How do you show $\displaystyle E(X) = \int_{0}^{\infty} P(X > \lambda) \ d \lambda $? We know that $\displaystyle E(X) = \int_{0}^{\infty} \lambda \ p(\lambda) \ d \lambda $. In other words, $\displaystyle P(X > \lambda) $ controls all the moments.
How do you show $\displaystyle E(X) = \int_{0}^{\infty} P(X > \lambda) \ d \lambda $? We know that $\displaystyle E(X) = \int_{0}^{\infty} \lambda \ p(\lambda) \ d \lambda $. In other words, $\displaystyle P(X > \lambda) $ controls all the moments.
$\displaystyle X $ is non-negative.
So we know that $\displaystyle E(X) = \int_{0}^{\infty} \lambda p(\lambda) \ d \lambda $. Let $\displaystyle u = \lambda $ and $\displaystyle dv = p(\lambda) \ d \lambda $. Then $\displaystyle du = 1 $ and $\displaystyle v = P(X \leq \lambda) $. So
$\displaystyle E(X) = \lambda P(X \leq \lambda)- P(X \leq \lambda) $
$\displaystyle = \lambda P(X \leq \lambda)- E(X) = \int_{0}^{\infty} P(X \leq \lambda) \ d \lambda $
$\displaystyle = \lambda P(X \leq \lambda)- E(X) = \int_{0}^{\infty} 1-P(X > \lambda) \ d \lambda $
$\displaystyle = \lambda P(X \leq \lambda)- E(X) = \lambda- \int_{0}^{\infty} P(X > \lambda) \ d \lambda $
So we have:
$\displaystyle \int_{0}^{\infty} P(X > \lambda) \ d \lambda = E(X)-\lambda [\underbrace{P(X \leq \lambda)-1}_{0}] $
and so the result follows. Is this correct?

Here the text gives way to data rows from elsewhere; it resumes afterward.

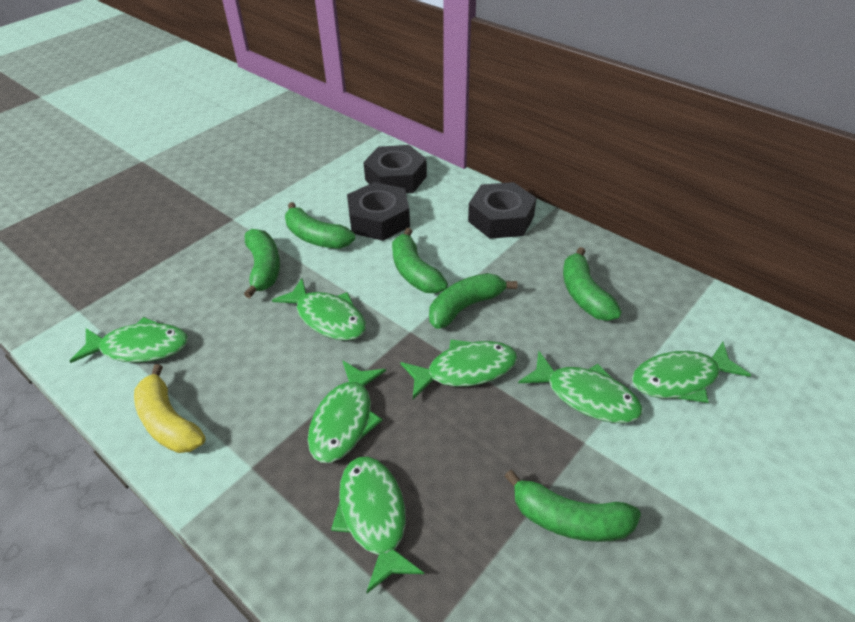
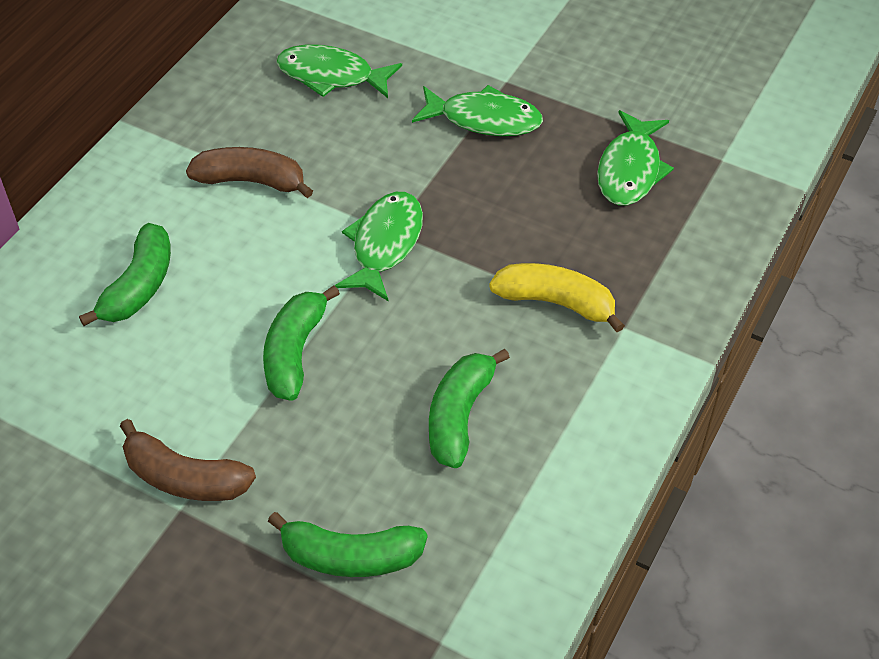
black nut: 3 -> 0
brown banana: 0 -> 2
green banana: 6 -> 4
green fish: 7 -> 4

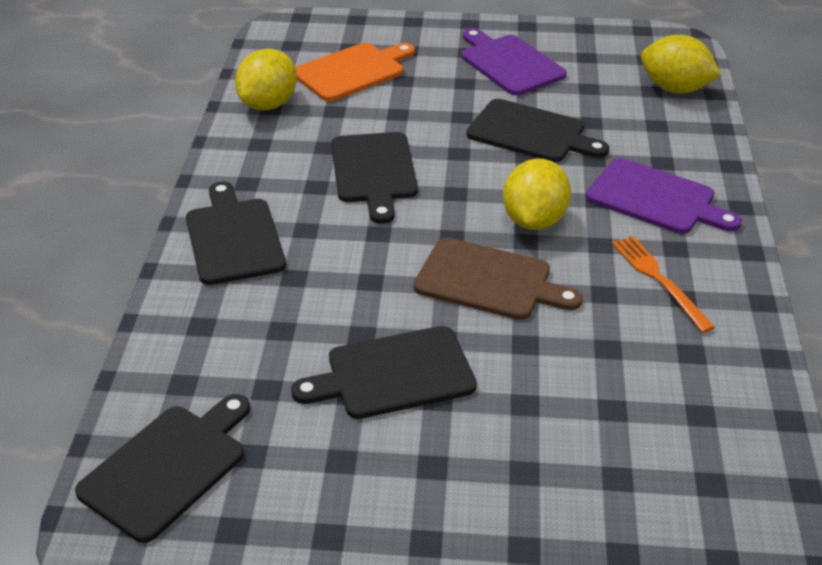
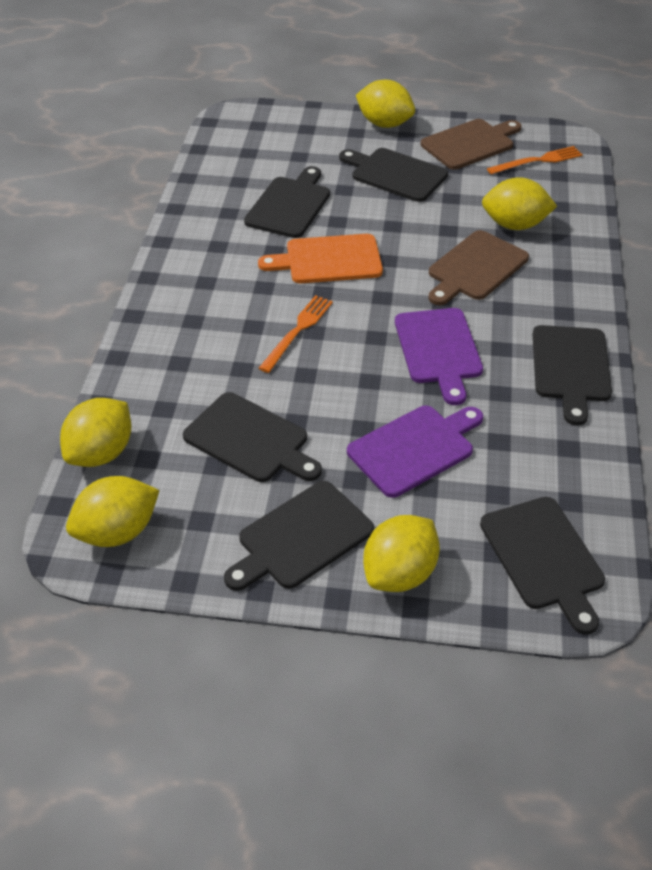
black cutting board: 5 -> 6
brown cutting board: 1 -> 2
orange fork: 1 -> 2
yellow lemon: 3 -> 5

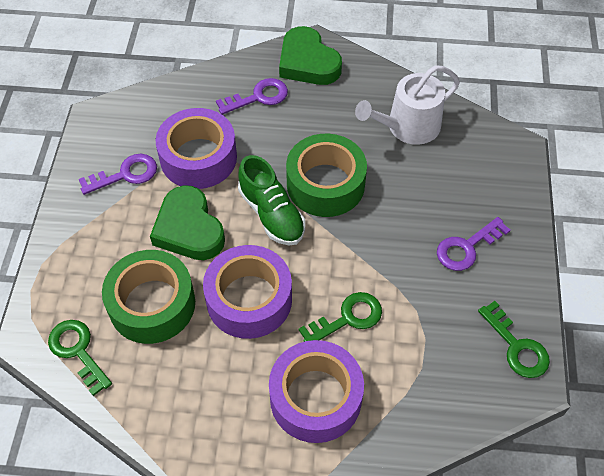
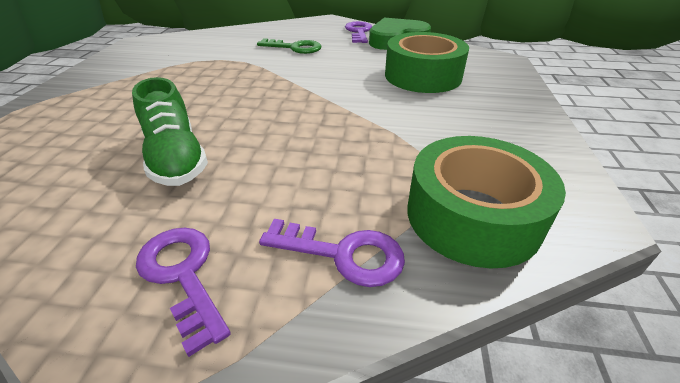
green heart: 2 -> 1
green key: 3 -> 1
purple tape: 3 -> 0
white watering can: 1 -> 0

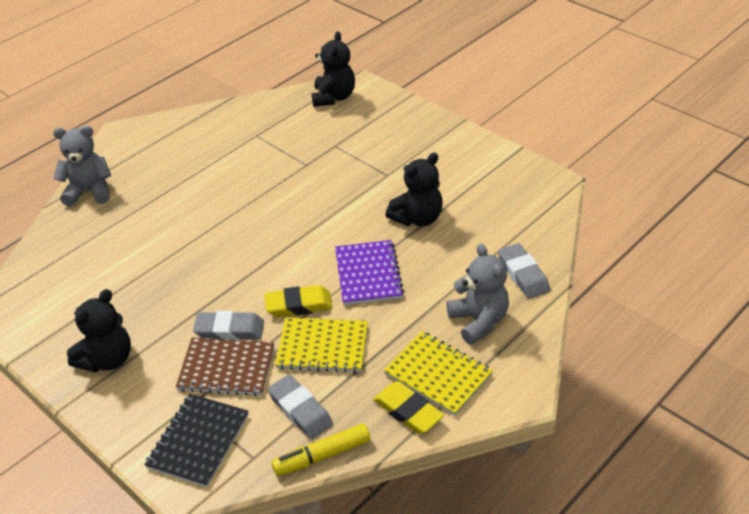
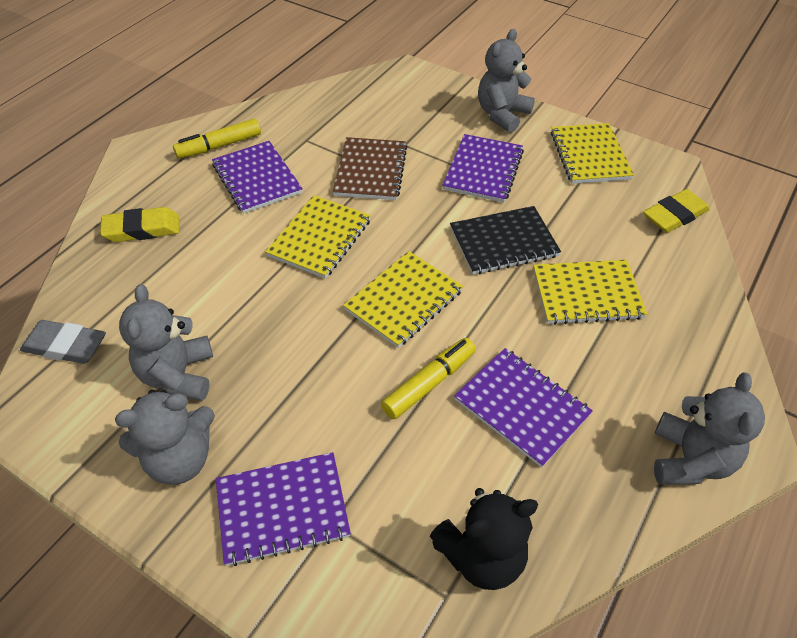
black teddy bear: 3 -> 1
grey eraser: 3 -> 1
grey teddy bear: 2 -> 4
purple notebook: 1 -> 4
yellow marker: 1 -> 2
yellow notebook: 2 -> 4

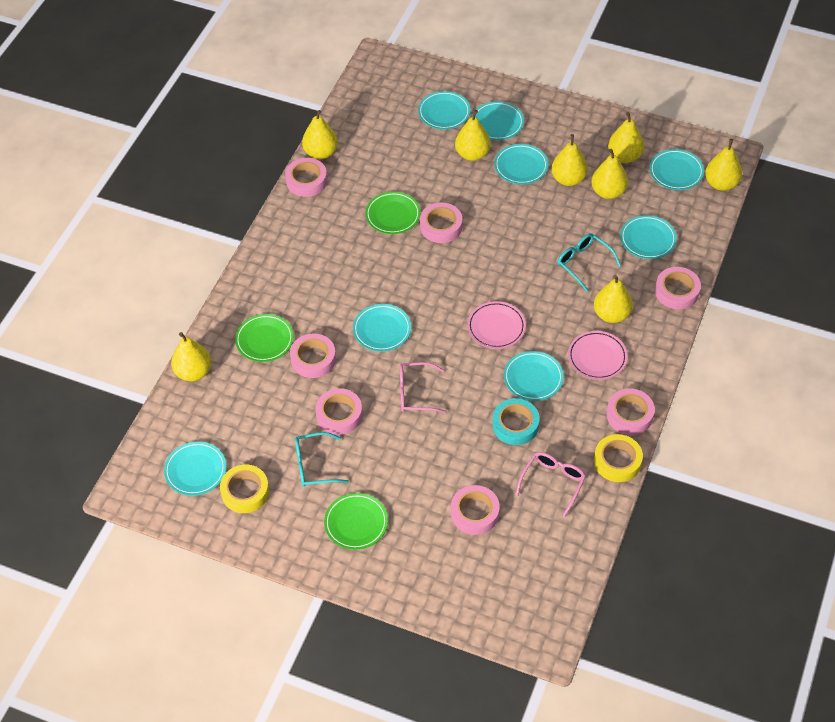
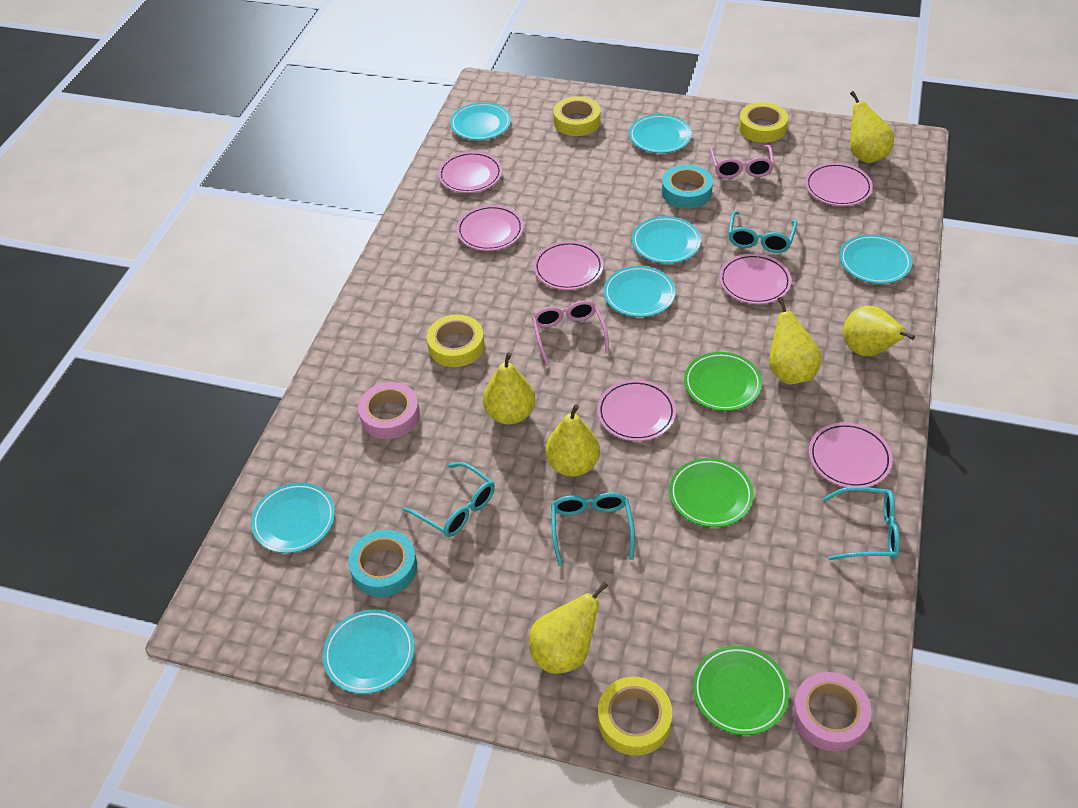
pink plate: 2 -> 7
pink tape: 7 -> 2
turquoise glasses: 2 -> 4
turquoise plate: 8 -> 7
turquoise tape: 1 -> 2
yellow pear: 8 -> 6
yellow tape: 2 -> 4

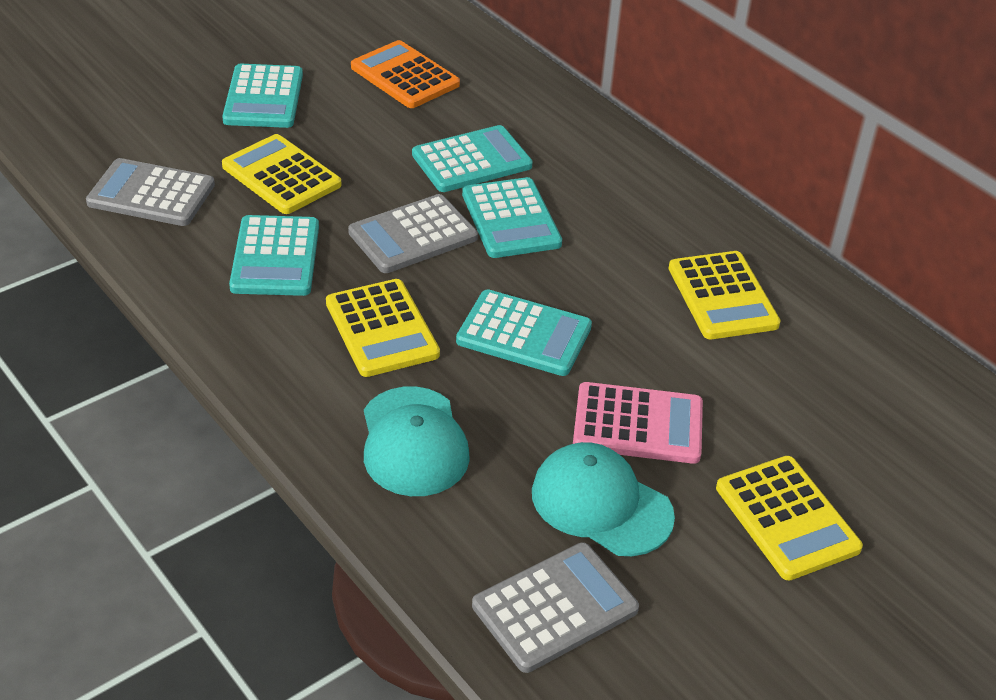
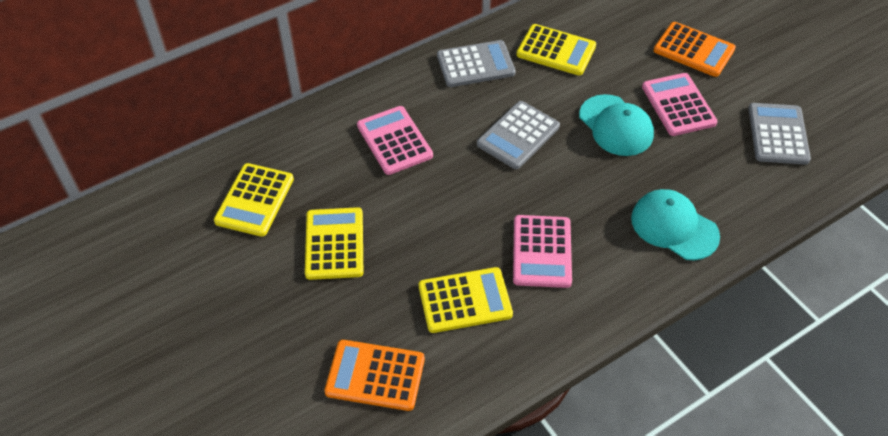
orange calculator: 1 -> 2
pink calculator: 1 -> 3
turquoise calculator: 5 -> 0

Or more generally, one can show that $\displaystyle E(X^p) = p \int_{0}^{\infty} \lambda^{p-1} P(X > \lambda) \ d \lambda $ using induction on $\displaystyle p $? One could use Markov's inequality: $\displaystyle P(X \geq \lambda) \leq \frac{E(X)}{\lambda} $?
Unfortunately integrating by parts won't help much here because were evaluating a definite integral. Your first line would actually be this:
$\displaystyle E(X) = \infty - \int_{0}^{\infty} P(X \leq \lambda) $
which is obviously no good.
I don't know the answer off the top of my head. I'll post back if I have any useful hints.